Tameshwar Ammar, a former medical doctor who practiced in Roslyn, has pleaded guilty to conspiracy to illegally distribute opioids.

Ammar, who was indicted in November and worked at Age Management Associates at 55 Bryant Ave., relinquished his license to practice medicine on June 22, according to a statement from the U.S. attorney’s office of the Eastern District of New York.

In federal court in Central Islip on Monday, Ammar pleaded guilty via teleconference to conspiring to illegally distribute oxycodone before U.S. District Judge Denis R. Hurley. As part of his plea, the office said, Ammar agreed to forfeit approximately $245,700 as proceeds involved in the oxycodone offense.
Court documents said that between 2013 and 2019, Ammar illegally prescribed more than 19,000 oxycodone pills to two individuals, identified in the indictment as John Doe 1 and John Doe 2.

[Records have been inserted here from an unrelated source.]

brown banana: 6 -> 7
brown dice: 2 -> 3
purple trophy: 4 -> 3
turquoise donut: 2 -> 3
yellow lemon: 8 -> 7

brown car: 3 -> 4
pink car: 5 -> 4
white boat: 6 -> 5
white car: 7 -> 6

The U.S. attorney’s office said that Ammar prescribed over 8,000 pills to John Doe 1 with the knowledge that he would be reselling them and that he prescribed over 11,000 pills to John Doe 2, even after the latter was admitted to a psychiatric clinic. John Doe 2 died in 2019 of a mix of oxycodone, methadone, which attorneys also claim Ammar prescribed, and ketamine.
Seth DuCharme, acting U.S. attorney for the Eastern District of New York, said Monday that Ammar had “betrayed [his] oath to do no harm.”

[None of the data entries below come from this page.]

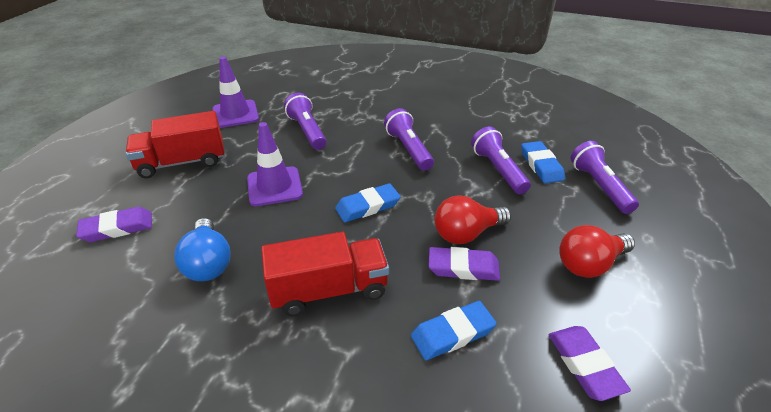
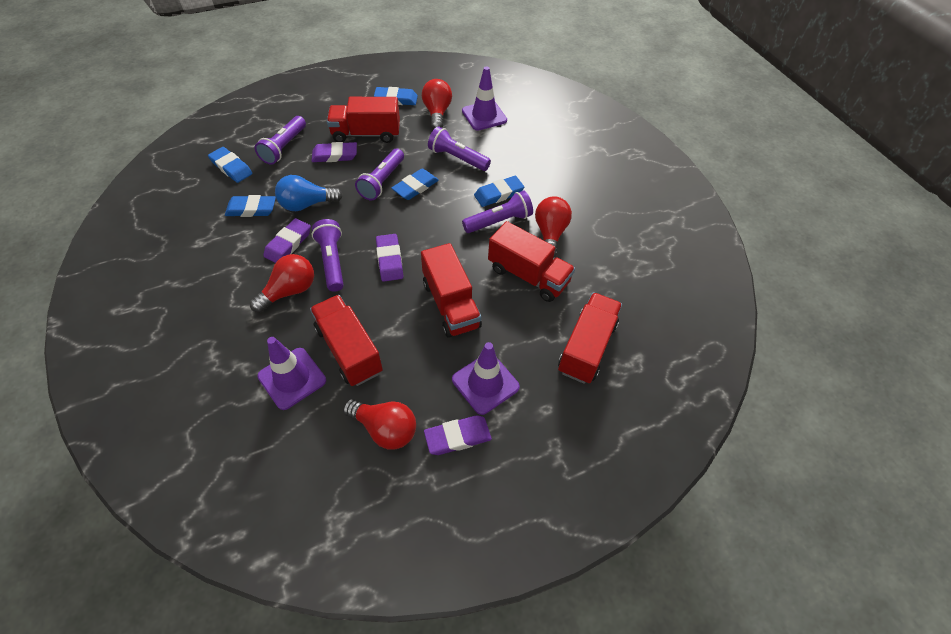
blue eraser: 3 -> 5
purple eraser: 3 -> 4
purple flashlight: 4 -> 5
purple traffic cone: 2 -> 3
red light bulb: 2 -> 4
red truck: 2 -> 5

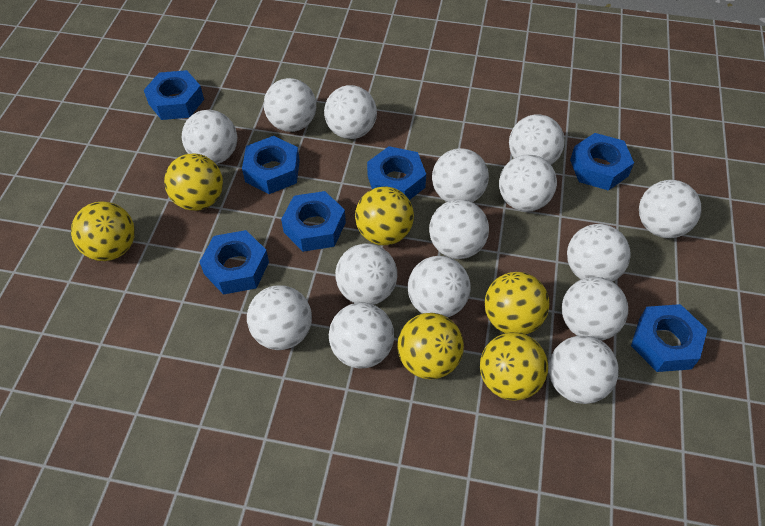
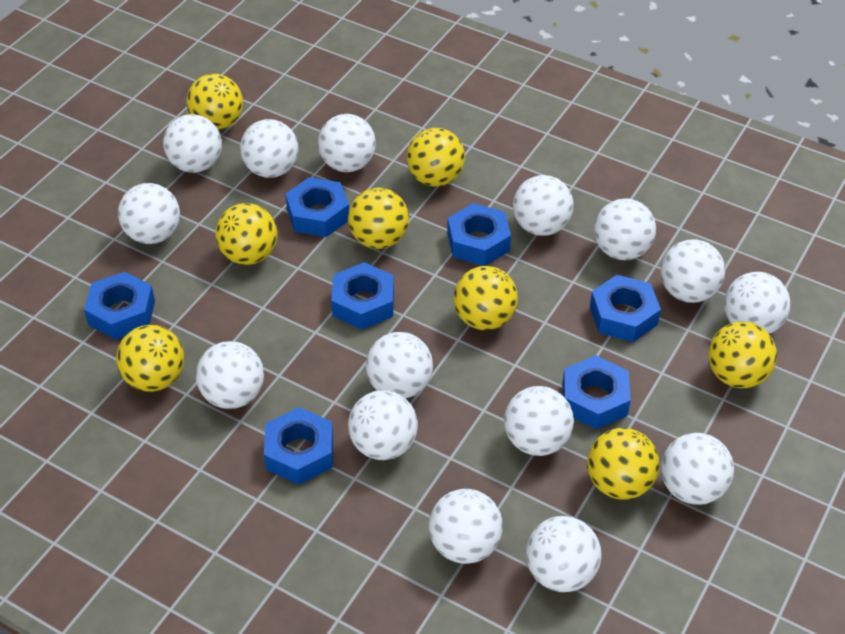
yellow ball: 6 -> 8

“Today’s guilty plea establishes that the defendant, who was a doctor, essentially acted as a drug dealer, spreading injury and addiction without regard for the consequences,” DuCharme said.

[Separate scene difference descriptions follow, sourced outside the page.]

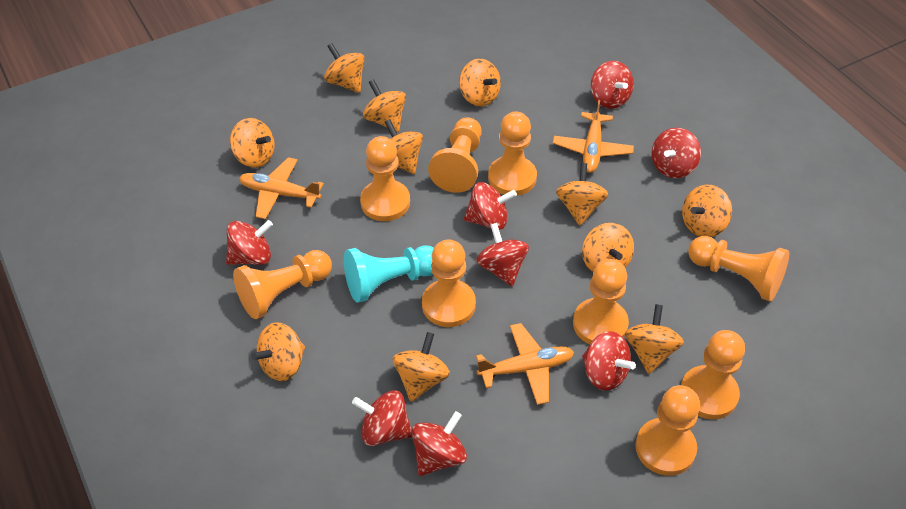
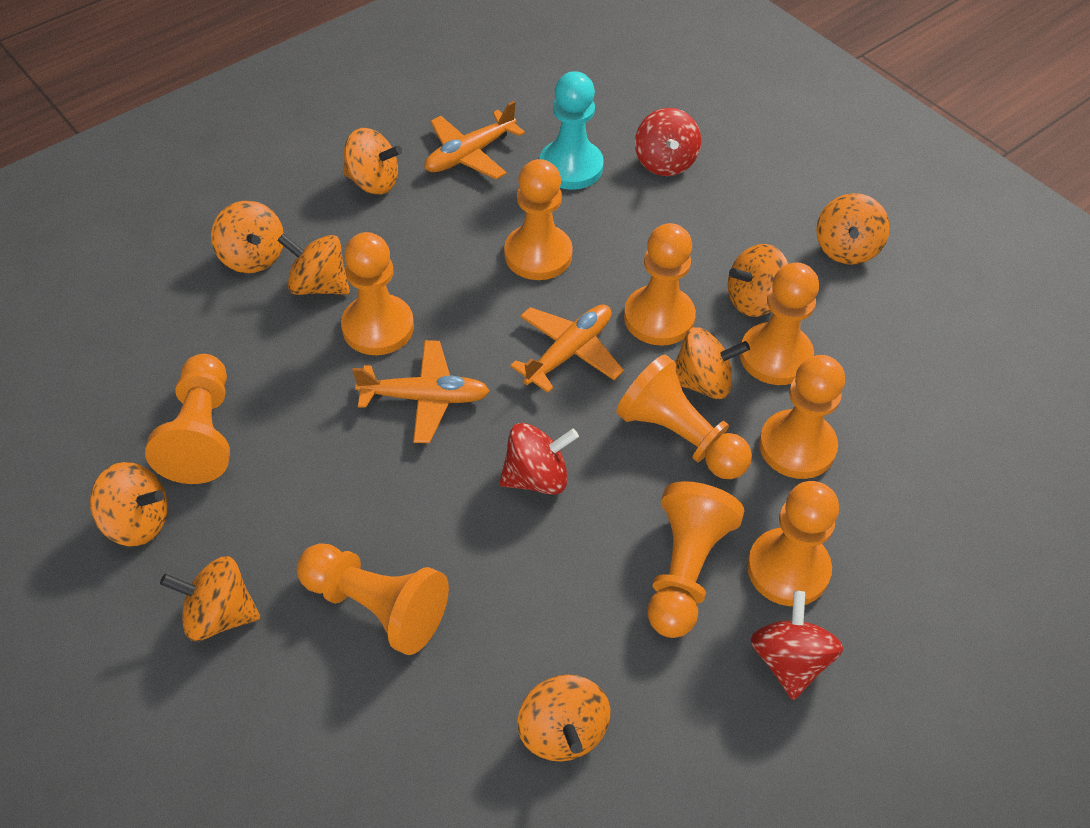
orange pawn: 9 -> 10
orange spinning top: 11 -> 9
red spinning top: 8 -> 3

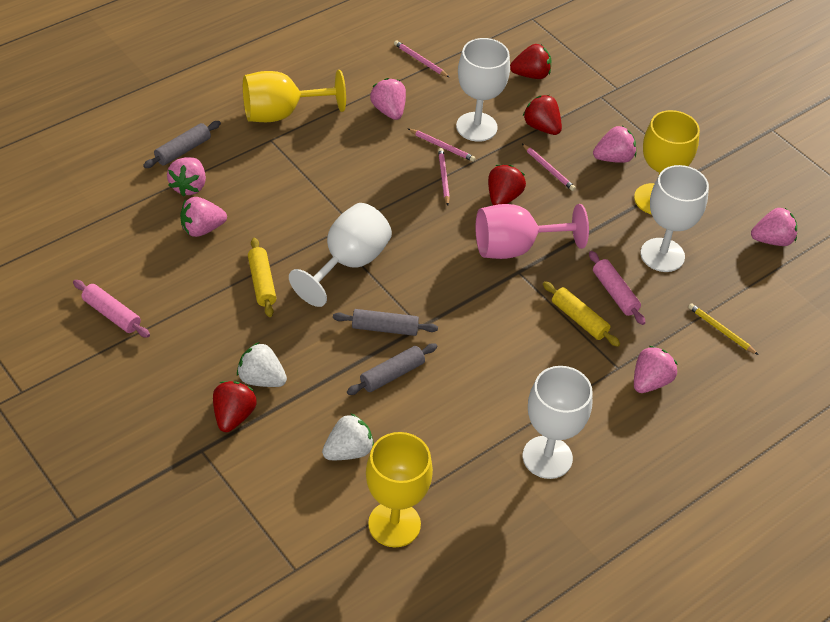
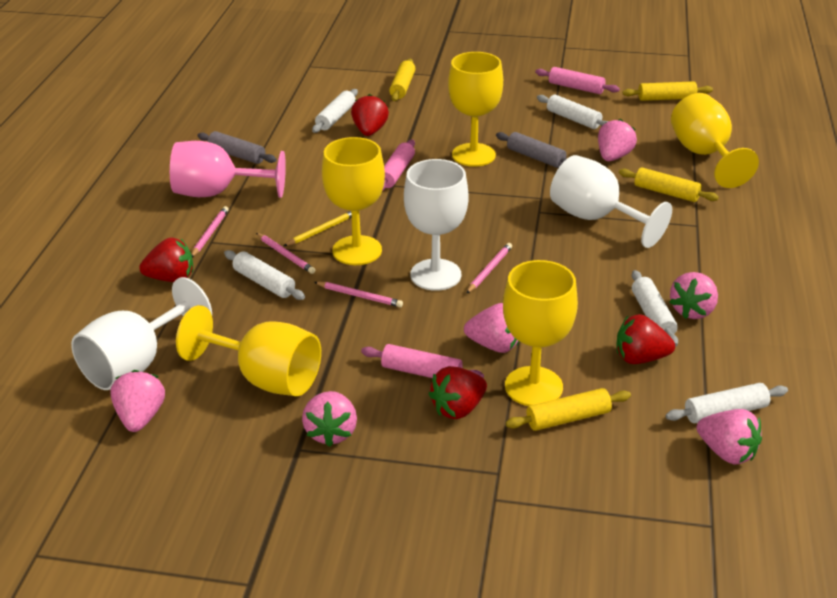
grey rolling pin: 3 -> 2
pink rolling pin: 2 -> 3
white goblet: 4 -> 3
white rolling pin: 0 -> 5
white strawberry: 2 -> 0
yellow goblet: 3 -> 5
yellow rolling pin: 2 -> 4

Ray Donovan, special agent in charge of the New York division of the Drug Enforcement Administration, said that the guilty plea “shows that [Ammar’s] motivation was greed, not the welfare and health of his patients.”
“Instead of healing, he chose a dangerous path of causing addiction, overdose, and overwhelming suffering to many,” Donovan said.
A biography in the fall 2008 issue of Elements Magazine said that Ammar, who graduated from SUNY Stony Brook’s School of Medicine at age 22, was the youngest graduate in SUNY medical school history at the time.
The magazine said he also completed research and served as chief resident at the Mount Sinai Medical Center in New York City.
When sentenced in October, could Ammar face up to 20 years in prison.